Thursday, June 23, 2016

Achieving Vanzantian 'thing' state

  
Iyanla Vanzant often demands of her clients that they call a thing a thing. "Call a thing a thing!" she insists, meaning that you must name your pain if you ever wish to heal your pain. When it comes to excessive force and death in custody, our problem is that we can't seem to agree that there even is a pain. That's a problem.

This is Sandra Bland. She died under strange circumstances in 2015. If this meme is to be believed, 499 others died last year alone in the great state of Texas. That number of deaths in cutsody sounds like a 'thing' to me. Iyanla would say it's past time to name it and do something about it.

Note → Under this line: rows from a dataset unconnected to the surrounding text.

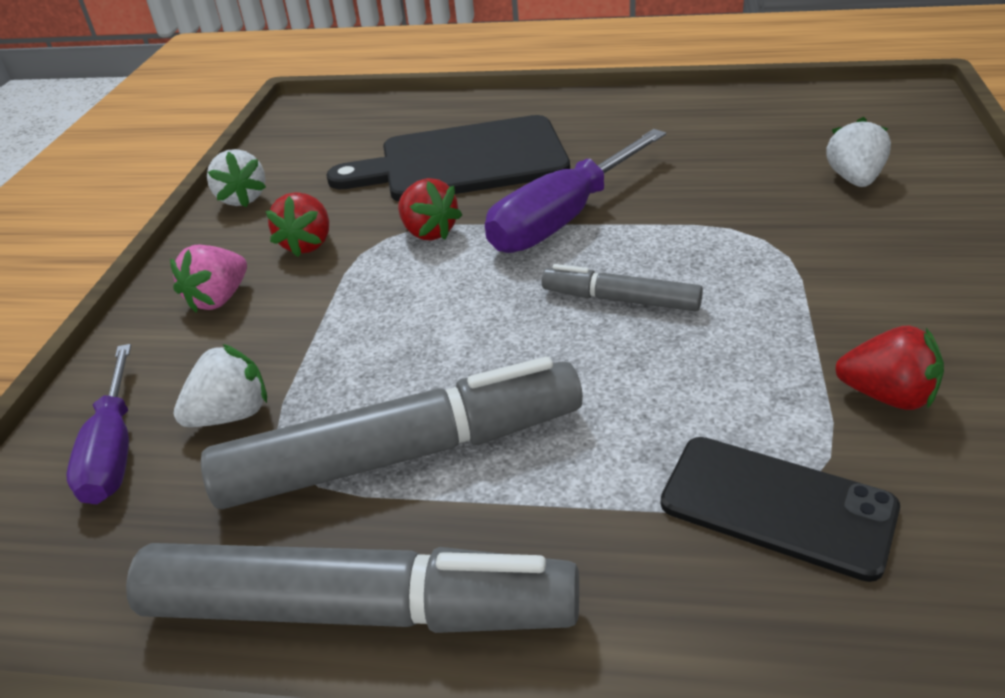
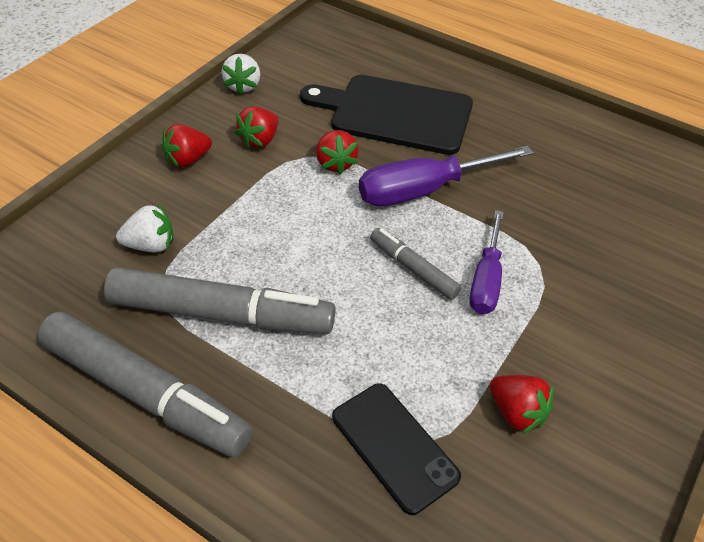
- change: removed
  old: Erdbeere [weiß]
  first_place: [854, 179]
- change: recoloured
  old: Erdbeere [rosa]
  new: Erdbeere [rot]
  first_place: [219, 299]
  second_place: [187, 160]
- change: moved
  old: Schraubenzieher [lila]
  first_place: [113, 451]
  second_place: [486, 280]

It seems to me that you have to know there's a problem - a 'thing' - when the Bureau of Justice Statistics has three or four different reporting categories for deaths in custody. Surely that's an indicator that there's a thing out there needing our attention? And that's just the deaths. There's also this report, dated November 2015, which gives a broad overview of complaints of non-lethal force between 2002 and 2011. And still we don't seem to be ready to call it a thing yet.

As a nation, our great challenge is that we seem to be able to explain away nearly every instance of excessive force or death in custody rendering it ever less likely that we'll get to 'thing' state. Generally, we  engage in grotesque victim-blaming that typically goes like this: "If - insert deceased's name here - had just - insert police order here - this would not have happened". The best (worst) case of that I've heard was a woman who claimed that Tamir Rice was at fault in his own death because - I kid you not - he was big for his age. 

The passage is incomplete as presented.